Scaramouche
52 Orchard Street, 212-228-2229
East Village / Lower East Side
November 2 - November 6, 2011
Web Site
As part of Performa 11, Scaramouche is pleased to present a durational performance and installation by New York-based artist Jonathan VanDyke. “With One Hand Between Us” unfolds for forty hours over five days, from 11:30am-7pm, as three actors improvise a sexually-charged, silent psychodrama within an architectural framework of wall partitions and burlap scrims. Three sculptures punctuate the space, and perform the action of painting through a system of pipes and orifices that slowly drip paint onto the floor and actors.
These wall-based works dramatically re-orient domestic surfaces, as patterns derived from chair seats and wood flooring become strangely optical. The first sculpture is partially covered by a black rubber sheath, folded back to reveal a complex woven surface that re-articulates a 19th century “spider weave” chair back pattern. A second sculpture, woven from the inner bark of an ash tree, references Shaker seating. The third sculpture in the series abstracts wooden flooring with diagonal planks of green MDF. Over time, each sculpture (and the floor beneath it) becomes intensely stained and streaked by paint, their slow accumulations of color disorienting both surface and substrate in a manner that upends the dynamics of New York school abstract painting.
“With One Hand Between Us” elaborates upon VanDyke’s recent performance at the Albright-Knox Art Gallery, for which the artist stood in silent opposition to Pollock’s seminal painting “Convergence” for one workweek, a nod to traditional labor practices. At Scaramouche, a space of goods and services is exchanged for a space of relations, as three performers – David Rafael Botana, Laryssa Husiak, and Anthony Wills Jr. – engage both with the sculptures and each other. Inspired in part by the films of Werner Fassbinder, where the hierarchies of power and gender are constantly in flux, the actors’ performance is marked by protracted glances, fraught eroticism, and shifting relations, as verbal communication is exchanged for an almost illegible syntax of glances, gestures, and actions. Waves, head turns, and other prosaic movements become ambiguous signifiers, while relationships – familial, erotic, or otherwise – are formed, broken, and unpredictably displaced. Like the sculptures’ changing surfaces, nothing is fixed. Rather, “With One Hand Between Us” sets up an order disrupted moment by moment, the mise-en-scène becoming marked by profane accumulations.

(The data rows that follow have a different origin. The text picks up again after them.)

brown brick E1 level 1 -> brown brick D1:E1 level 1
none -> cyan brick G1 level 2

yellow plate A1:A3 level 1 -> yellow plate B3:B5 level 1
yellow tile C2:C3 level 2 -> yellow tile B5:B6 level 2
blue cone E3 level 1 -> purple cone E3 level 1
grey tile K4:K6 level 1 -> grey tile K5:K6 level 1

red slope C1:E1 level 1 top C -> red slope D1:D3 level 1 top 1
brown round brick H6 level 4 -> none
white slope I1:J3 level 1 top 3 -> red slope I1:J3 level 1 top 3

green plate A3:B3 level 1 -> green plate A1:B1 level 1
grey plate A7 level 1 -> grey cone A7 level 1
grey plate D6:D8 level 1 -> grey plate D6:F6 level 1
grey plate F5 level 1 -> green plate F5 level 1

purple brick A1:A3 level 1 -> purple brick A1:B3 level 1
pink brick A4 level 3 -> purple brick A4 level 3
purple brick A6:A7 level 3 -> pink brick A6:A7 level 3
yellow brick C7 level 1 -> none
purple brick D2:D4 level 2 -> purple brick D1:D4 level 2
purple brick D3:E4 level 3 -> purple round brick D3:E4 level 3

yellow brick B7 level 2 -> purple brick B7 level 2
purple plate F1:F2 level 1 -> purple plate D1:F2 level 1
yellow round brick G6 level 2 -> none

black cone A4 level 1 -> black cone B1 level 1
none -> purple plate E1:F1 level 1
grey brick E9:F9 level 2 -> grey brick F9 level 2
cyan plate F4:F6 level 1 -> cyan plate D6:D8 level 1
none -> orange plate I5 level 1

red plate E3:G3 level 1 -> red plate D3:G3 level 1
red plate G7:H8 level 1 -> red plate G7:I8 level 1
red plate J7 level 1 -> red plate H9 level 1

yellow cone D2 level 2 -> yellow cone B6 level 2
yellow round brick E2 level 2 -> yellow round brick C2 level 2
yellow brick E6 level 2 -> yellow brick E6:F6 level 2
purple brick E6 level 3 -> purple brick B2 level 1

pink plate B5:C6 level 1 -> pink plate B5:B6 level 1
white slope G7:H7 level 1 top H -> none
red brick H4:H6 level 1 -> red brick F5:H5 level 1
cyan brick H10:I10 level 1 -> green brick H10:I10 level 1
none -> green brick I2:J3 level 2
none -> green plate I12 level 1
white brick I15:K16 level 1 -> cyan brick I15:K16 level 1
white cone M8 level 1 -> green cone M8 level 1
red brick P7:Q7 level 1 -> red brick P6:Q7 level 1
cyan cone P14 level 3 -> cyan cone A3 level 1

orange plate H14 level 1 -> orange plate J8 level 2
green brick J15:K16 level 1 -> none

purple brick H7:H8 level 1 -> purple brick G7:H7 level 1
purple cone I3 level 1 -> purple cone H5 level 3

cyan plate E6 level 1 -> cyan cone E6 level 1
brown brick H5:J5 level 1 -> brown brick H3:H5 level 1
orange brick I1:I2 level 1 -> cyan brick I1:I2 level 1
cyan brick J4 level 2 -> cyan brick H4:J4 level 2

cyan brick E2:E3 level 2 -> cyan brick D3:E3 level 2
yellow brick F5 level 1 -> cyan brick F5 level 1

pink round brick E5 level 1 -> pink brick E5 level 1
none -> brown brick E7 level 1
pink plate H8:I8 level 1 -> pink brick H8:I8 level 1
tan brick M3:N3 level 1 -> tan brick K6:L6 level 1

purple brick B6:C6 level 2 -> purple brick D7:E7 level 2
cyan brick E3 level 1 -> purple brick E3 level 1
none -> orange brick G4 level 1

Curated by David Everitt Howe.
Jonathan VanDyke is a visual artist based in New York City. His solo performance The Long Glance appeared at the Albright-Knox Art Gallery in Buffalo, New York, in June of this year. In December he will mount a new performance and installation at The Power Plant in Toronto as part of the exhibition Coming After. VanDyke received an MFA in Sculpture from Bard College in 2005, and attended the Skowhegan School of Painting and Sculpture in 2008. Recent solo shows include Scaramouche, NYC, and HQ, Brooklyn, both in 2009; fivesevendelle, Boston, in 2010; Pocket Utopia, Brooklyn, and University of Rochester, NY, in 2007. Selected group exhibitions include Socrates Sculpture Park, NY, and Islip Art Museum, NY, in 2005, and Exile Gallery, Berlin, in 2009. His work has been reviewed in Artforum, Time Out New York, White Hot, and Artslant; a major profile appeared in Modern Painters in April 2009.